Mamont еще не вымер: эксперты Solar 4RAYS обнаружили рабочие серверы известного вредоносного приложения

Эксперты центра исследования киберугроз Solar 4RAYS группы компаний «Солар» изучили образец популярного вредоноса Mamont для Android, с помощью которого до недавнего времени хакеры в течение несколько месяцев крали деньги жертв с банковских карт. В ходе исследования выяснилось, что часть сетевой инфраструктуры все еще активна и может представлять угрозу как для компаний, так и для рядовых граждан.

Последние несколько месяцев схема распространения вредоноса выглядела следующим образом: пользователям приходили сообщения с приложением Mamont под видом видео с интригующим сообщением «Это ты на видео?». При скачивании файла жертву автоматически перенаправляли на ссылку, указанную злоумышленниками – со статической фотографией или анимацией бесконечной загрузки сайта. В это время Mamont уже запускался на смартфоне в скрытом режиме.

Вредонос может собирать информацию о приложениях и устройстве, мониторить историю вызовов, без ведома жертвы совершать звонки, отправлять или перехватывать SMS, копируя их содержимое и отправляя на сервер злоумышленников. Все это позволяет им, например, незаконно получать контроль над мессенджерами, сбрасывать пароли и получать коды подтверждения для совершения банковских операций без ведома жертвы, а также соглашаться на платные подписки.

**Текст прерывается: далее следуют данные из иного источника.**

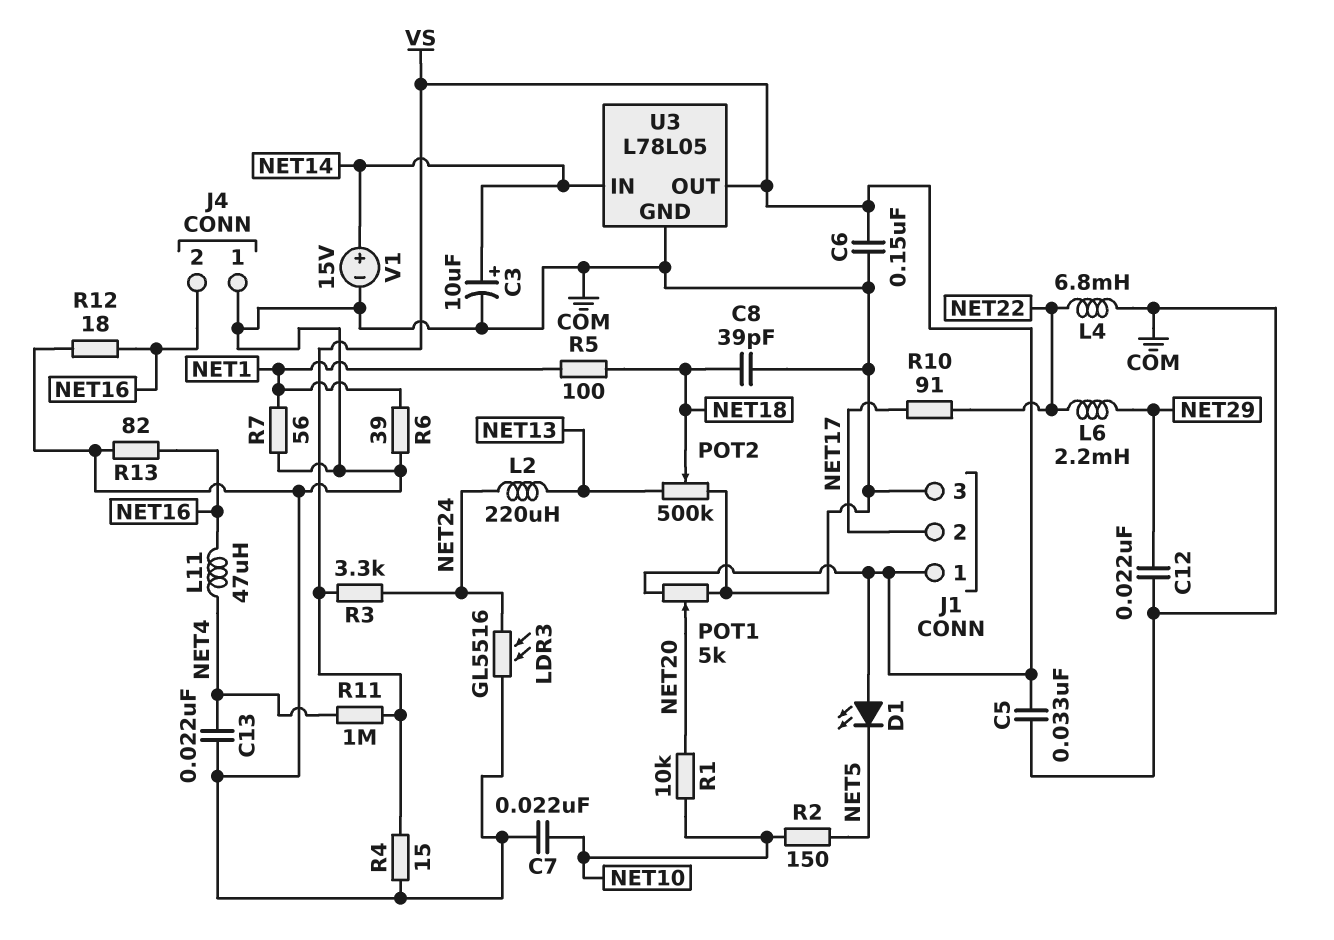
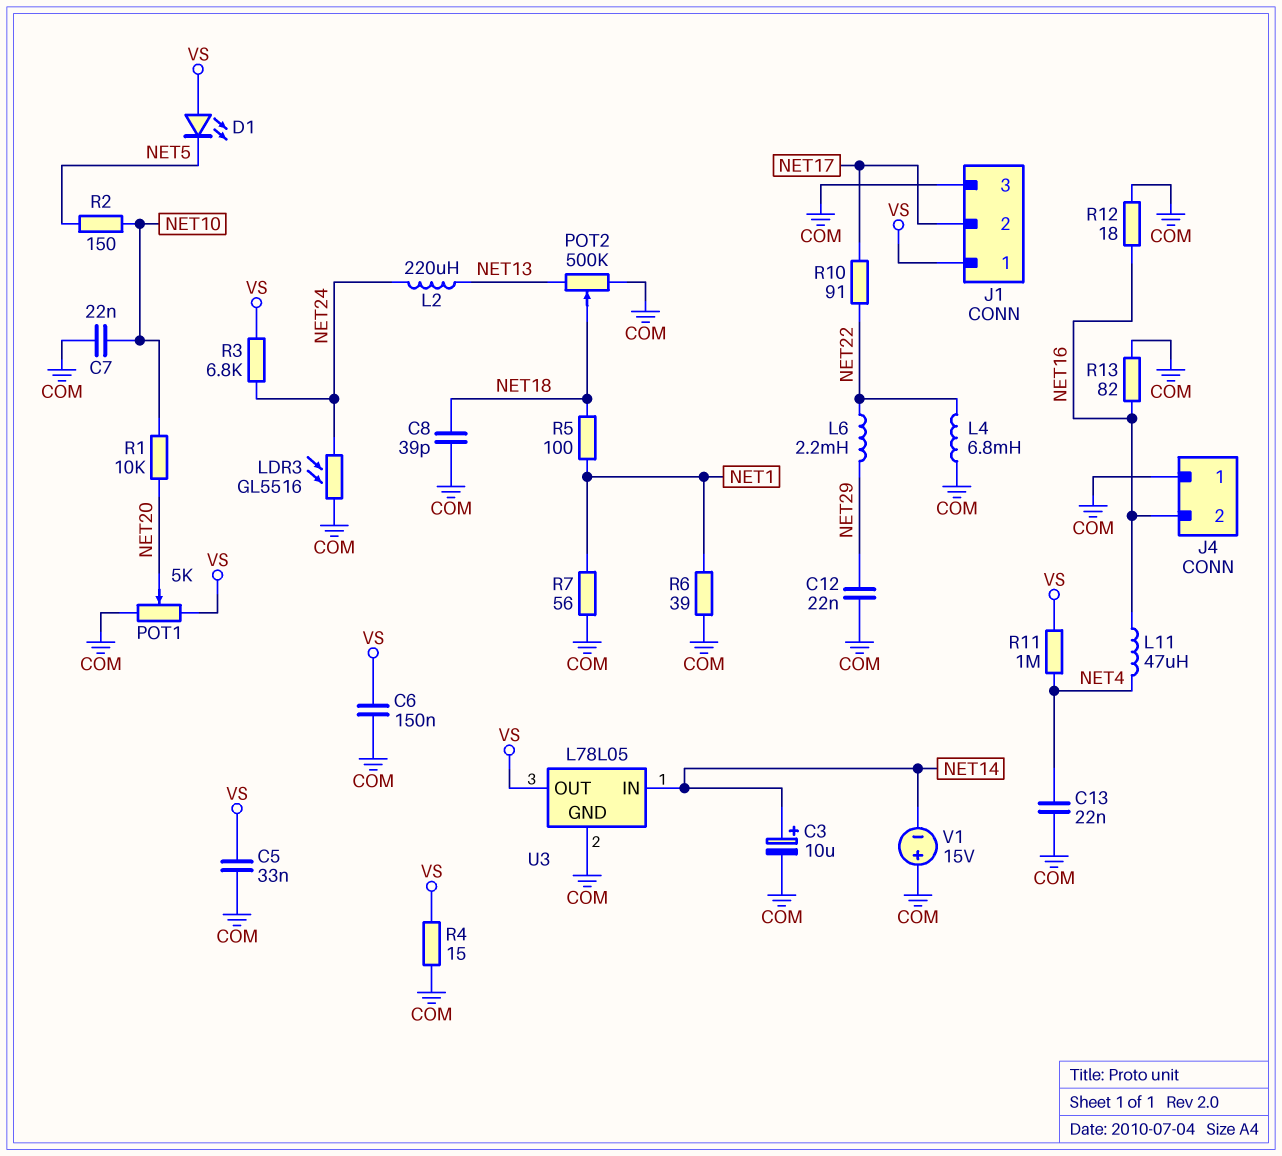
R3: 3.3k (NET24, VS) -> 6.8k (NET24, VS)
V1: 15V (plus NET14, minus COM) -> 15V (plus COM, minus NET14)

Вредонос может нанести ущерб и бизнесу – если устройства сотрудников заражены Mamont, а в компании для подключения к внутренним системам используется двухфакторная аутентификация на базе SMS, злоумышленники могут получить доступ к кодам авторизации и проникнуть в инфраструктуру организации.

В процессе изучения образца вредоноса специалисты Solar 4RAYS обнаружили четыре сервера, связанных с Mamont – все они на момент публикации находились в рабочем состоянии. Также эксперты исследовали один из управляющих серверов, с которого преступники управляли приложениями на устройствах жертв. Там же был обнаружен и билдер – функциональность, позволяющая автоматически создавать новые сборки вредоносного приложения и отправлять их пользователям.

Эксперты Solar 4RAYS в своем блоге выложили адреса серверов в формате IOC (индикаторов компрометации) – это поможет российским компаниям обнаруживать и блокировать вредоносную активность злоумышленников в своих корпоративных сетях.

Чтобы защититься от Mamont и других вредоносных приложений, эксперты 4RAYS настоятельно рекомендуют пользователям:

• Не открывать подозрительные файлы от незнакомых контактов;
• Не устанавливать приложения с названиями «Просмотр видео в Telegram», «Просмотр фото в Telegram», «Доксграм», «Изобpaженuе14.09.21», «Video.19368» и схожие с ними – именно под ними злоумышленники распространяли Mamont; Фото и видео в Telegram можно просматривать без установки сторонних приложений. Периодически проверять платные подписки на предмет подозрительных списаний с банковских карт;
• Проверять расширение файла: APK-файлы (расширение .apk) никогда не используются для фотографий или видео. Настоящие медиафайлы имеют расширения .jpg, .png, .mp4 и другие;
• Узнать, какие USSD-команды предлагает ваш оператор мобильной связи, а также проверять настройки переадресации SMS и звонков на смартфоне. Чтобы выяснить, какие из них являются подозрительными, необходимо обратиться в салон связи или к своему оператору;
• Установить антивирусное приложение;
• Если вредоносное приложение все же обнаружено на смартфоне, немедленно удалить его через настройки.